Sleep disruptions unrelated to the baby’s sleep schedule

Getty/Vadym Pastukh

Beyond remaining awake due to fear, those with postpartum depression often experience a general inability to sleep or stay asleep. It can make sense that when babies don’t sleep, parents may not sleep either. But this symptom usually applies to those who cannot sleep even when the baby is sleeping or under someone else’s care. It can be dangerous to live with little to no sleep, so new parents experiencing this symptom should reach out for assistance from a medical professional.

Managing postpartum depression

Once you have identified any symptoms, it can be best to consult with your doctor. They’ll likely gather more information about your symptoms and your physical condition to determine whether therapy may be the right choice for you. 

If your doctor does refer you to a mental health professional, your treatment may include psychotherapy, medication, or a combination of both. Always follow your doctor’s guidance regarding medication, and never start or stop a medication unless instructed to do so.

Postpartum depression therapy

Cognitive behavioral therapy (CBT) is typically one of the most researched types of psychotherapy, or “talk therapy,” to treat postpartum depression. CBT usually focuses on uncovering harmful patterns of thinking, behavior, and core beliefs about the self. The aim is normally to analyze, understand, and “unlearn” them, and to find healthier ways to cope with difficulties.

You can heal from PPD symptoms

Other ways to manage postpartum depression

In addition to therapy and medication, or a combination of both, many new parents have found that there can be a variety of other ways to cope with PPD symptoms. 

Get help with errands and household chores. If possible, use a grocery delivery service or meal delivery until things get easier. Hiring someone to clean the house may be a good idea as well. If spending the money on these extras isn’t realistic, you might ask for help from family and friends. 

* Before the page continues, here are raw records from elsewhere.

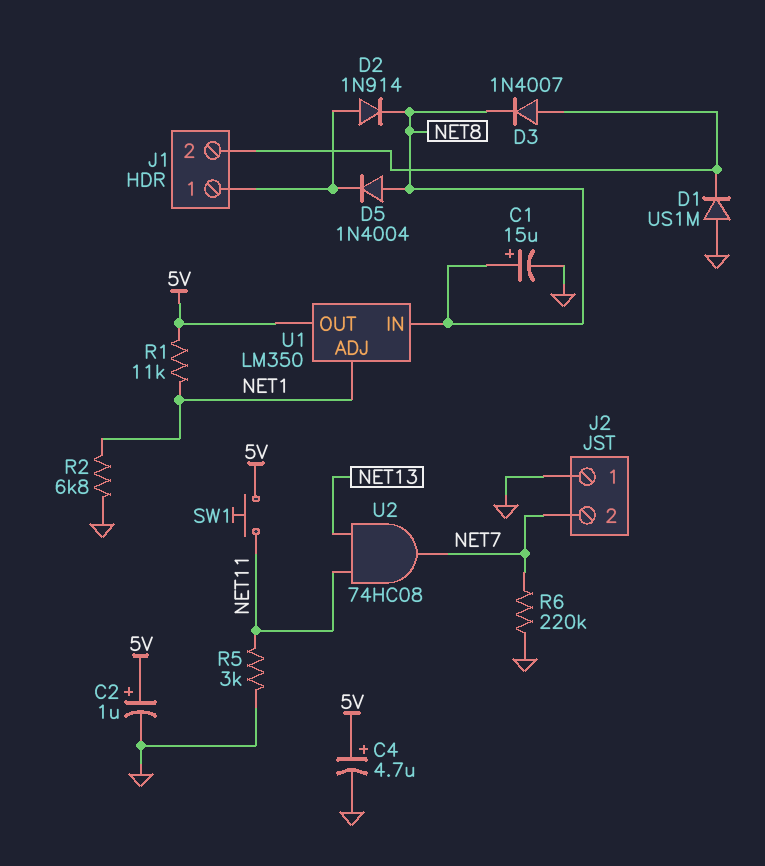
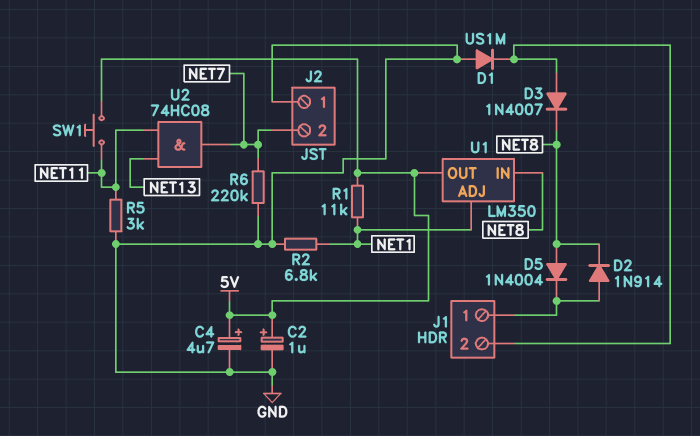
C1: 15uF (plus NET8, minus GND) -> none

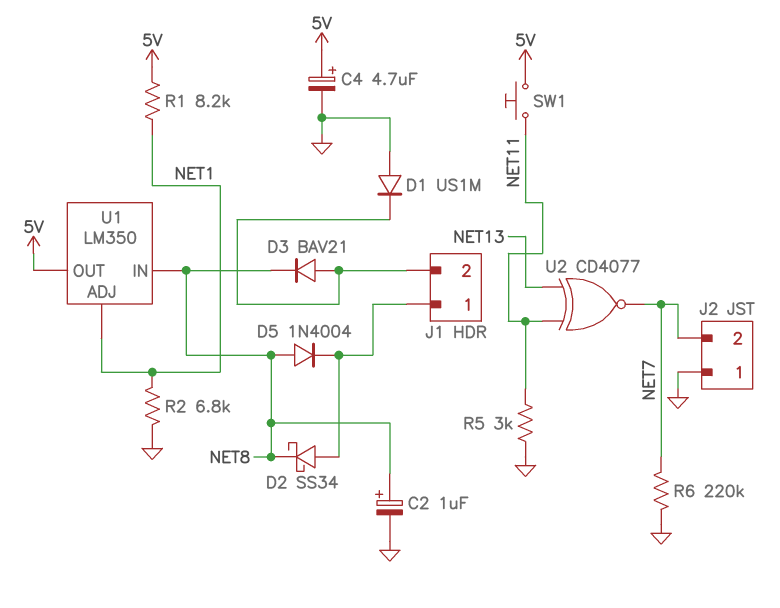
C2: 1uF (plus 5V, minus GND) -> 1uF (plus NET8, minus GND)
D2: diode 1N914 (A J1/1, K NET8) -> schottky SS34 (A J1/1, K NET8)
D3: diode 1N4007 (A J1/2, K NET8) -> diode BAV21 (A J1/2, K NET8)
R1: 11k (5V, NET1) -> 8.2k (5V, NET1)
U2: AND 74HC08 (in NET11, in NET13, out NET7) -> XNOR CD4077 (in NET11, in NET13, out NET7)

  • Seek out groups for new parents. Spending time with other people who can understand your challenges can be very helpful. 
  • Try to prioritize sleep and rest for yourself. Navigating this with the needs of a newborn can be challenging, but again, this may be a good time to ask for assistance from family and friends. 
  • Try not to neglect your social life. Spend time with friends by going out to dinner or coffee or just talking on the phone. Contact with the people who make you laugh can make a big difference in your mood. 
  • Eat well and find time for exercise where you can. Maintaining a healthy lifestyle can empower you to be the best parent you can be and promote good mental health.
  • Try to find time for hobbies that you enjoy, or just step away to go for a walk, take a bath, read a book, or do something else that can “reset” your mental state.

Benefits of online therapy

New parents may find it challenging to attend therapy sessions in person, as this generally requires them to leave their child at home with another caregiver. It can also be difficult to find the time to visit a therapist’s office in person, which is why online therapy may be an excellent alternative. With online therapy, new parents can get the professional help they deserve from the comfort and convenience of their own homes.

Effectiveness of online therapy

A 2021 study investigated the efficacy of online therapy for postpartum depression treatment. It found that depression and anxiety symptoms usually decreased significantly following online CBT, suggesting that telehealth options may be a valid choice for new parents living with PPD.


Postpartum depression is often experienced by new parents and can come with symptoms like anxiety, diet changes, sleep disruptions, and a lack of interest in usual activities. It can be very treatable, and support from friends and family often goes a long way. Therapy and medication can also be helpful for those living with PPD. You can begin therapy with a licensed mental health professional in person or online.